Several of the state’s top health insurers — Aetna, Cigna, Blue Cross and Blue Shield and others — are developing and marketing similar programs to compete in the digital world of health care, representing a shift in the insurance industry.
“It’s not just about paying claims anymore,” said Dan Greden, senior director of strategy and product management at Aetna. “Insurance companies are taking steps to give members resources to help them reach an optimal rate of health. We are becoming part of the health care process.”
And the company is spending big bucks on a multi-faceted advertising campaign to promote the service, featuring a model and the testimony, “My medical history is always working for me.”
Bill Field, president of Mintz and Hoke, a communications firm in Avon, said it’s a smart approach for insurers to market products that dovetail with growing consumer interest in actively participating in their own health care.
“When you know more, you’re better off — from both a health and cost perspective,” Field said.
But critics warn of potential problems with the privacy, accuracy and usefulness of the records.
“In principle, it’s a good idea,” said Angelo Carrabba, a physician and president of the Connecticut State Medical Society. “People being involved in their own health care stimulates better awareness. But it should be looked at with a degree of doubting eyes from physicians.”
PHR programs allow for multiple sources of input. Aetna’s, for example, continuously stores and scans an individual’s health data and medical, pharmacy and lab claims. It then compares that information against several sources of medical literature and alerts consumers and doctors about possible urgent situations and opportunities to improve care.

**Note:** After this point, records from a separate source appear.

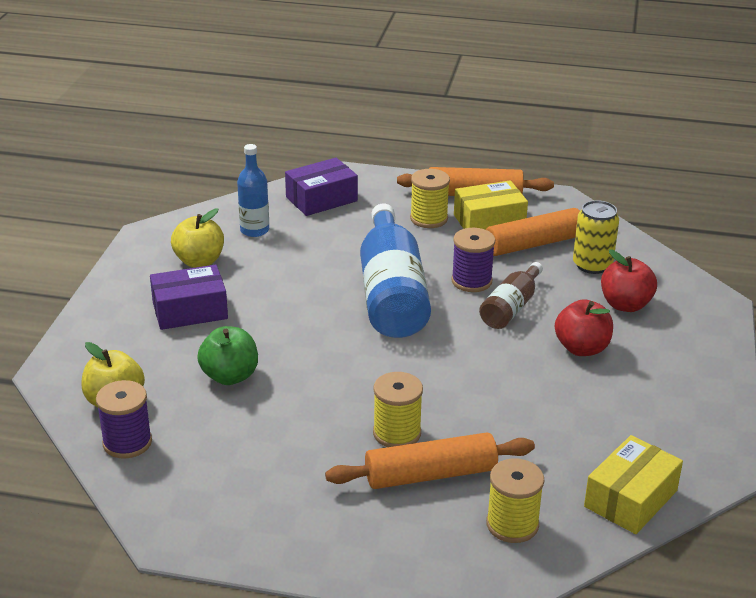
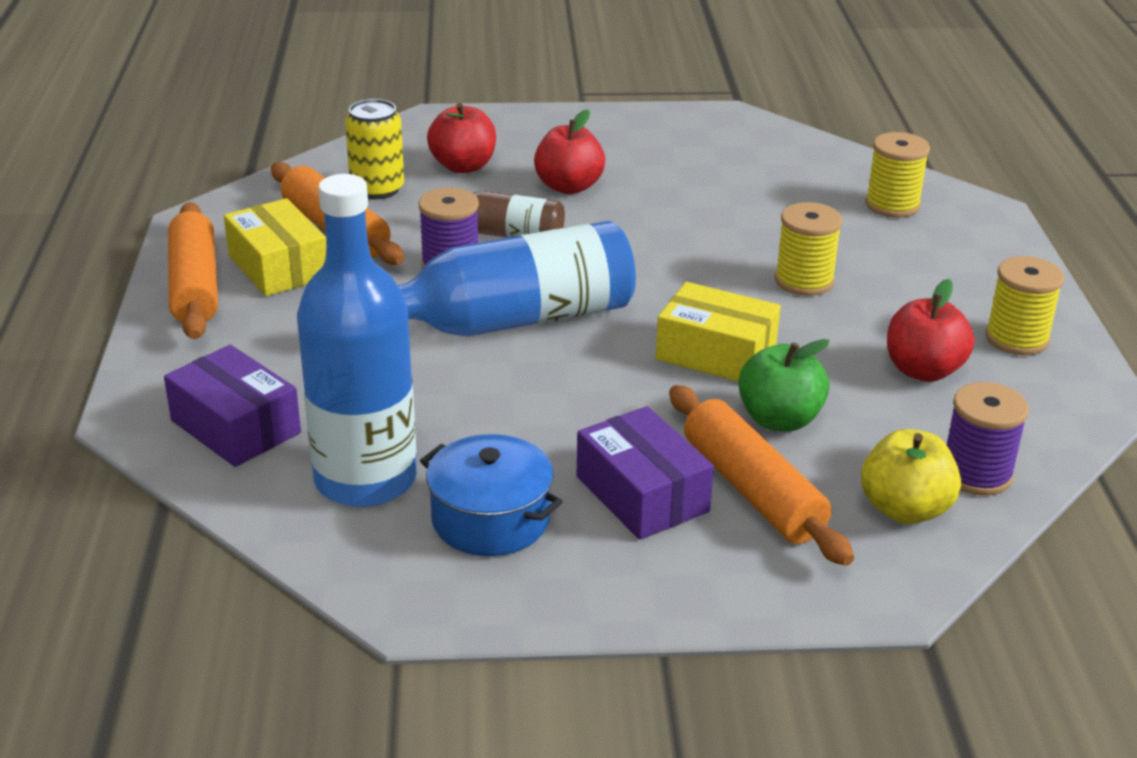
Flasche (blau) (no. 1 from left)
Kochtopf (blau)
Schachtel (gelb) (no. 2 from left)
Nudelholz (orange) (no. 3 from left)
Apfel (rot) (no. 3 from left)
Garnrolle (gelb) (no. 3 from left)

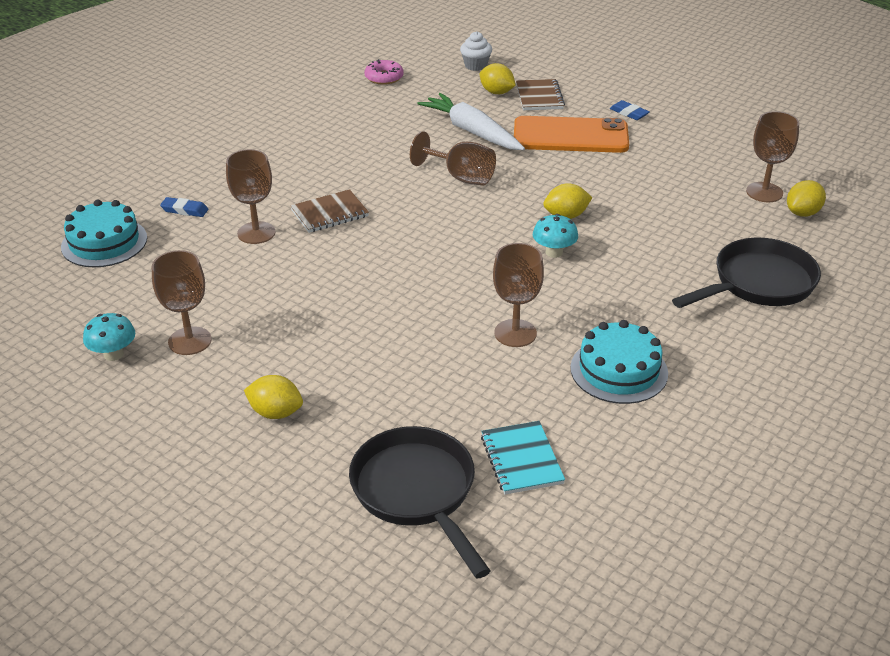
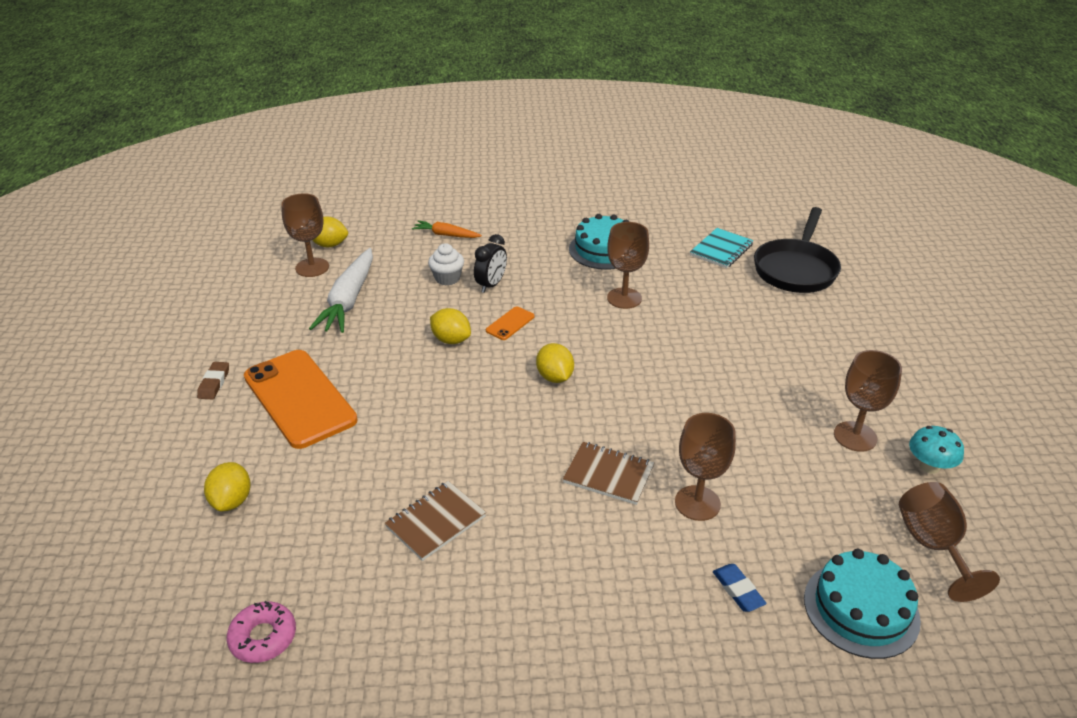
Radiergummi (braun)
Karotte (weiß)
Notizbuch (braun) (no. 1 from left)
Karotte (orange)
Muffin (weiß)
Wecker (schwarz)
Handy (orange) (no. 2 from left)
Zitrone (gelb) (no. 4 from left)
Kelch (braun) (no. 5 from left)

Cigna’s PHR works in conjunction with WebMD. It is controlled by the insured consumer, who can input information on diet and exercise habits as well as family medical history. It also incorporates lab results.
Joe Mondy, a spokesman for Cigna, said PHRs are an obvious consumer option because insurance companies already compile claims data.
Health care experts applaud the concept but have expressed skepticism.
“It’s a buyer-beware market,” said Deborah Feel, a physician and founder of Texas-based Patient Privacy Rights, a nonprofit organization dedicated to ensuring that Americans control their health records. “You have to be very careful with who has your health data and what they use it for.”
Feel is also concerned that insurers might use PHR records against their customers. “The more an insurer knows about you, the more ammo they have to deny your claims or repeal your coverage,” she said.
In addition to those concerns, Feel also maintains that PHRs could be vulnerable to data mining, a process where companies sell customer information to advertisers.
But insurance company officials discounted that threat, saying they are regulated by HIPAA, the Health Insurance Portability and Accountability Act, which prohibits them from the unauthorized release of patient data.
“People have common fears about things being on the Internet,” said Greden of Aetna. “But we assure people that we have all the same technology in place that other financial institutions do to prevent [unauthorized data leaks].”
Mondy of Cigna added that technology firms offering non-insurance affiliated PHRs, such as Google and Microsoft, are more likely to participate in data mining deals because they aren’t subject to HIPAA.
In an effort to improve privacy standards, several consumer groups, including Google, Microsoft and Aetna, recently agreed to external audits that will track how they use PHR data. They also agreed to establish a dispute resolution process for consumers who believe their personal information has been misused.
There is also a question of how useful PHRs will be. Physicians must have access to them if they are going have an impact, Carrabba said. “The potential [benefit] is definitely there if the health care provider can see them,” he said.
Most PHR programs require a customer’s consent before physicians can gain access, a possible problem in emergencies.
Kerecz said sharing her children’s PHRs with their physician is a must. “It really helps with the communication process,” she said. “Whenever my husband takes them to the doctor, they bring a printout of the personal health record. That way [the doctor] knows what has been going on since the last time he saw them.”
Accuracy is also a concern if consumers input sporadically or inaccurately. But insurers say most of the file is made up of claims data, not personal submissions.
In any case, Kerecz appreciates the convenience. “I’m no longer shuffling through tons of papers to find out information about my kids,” she said.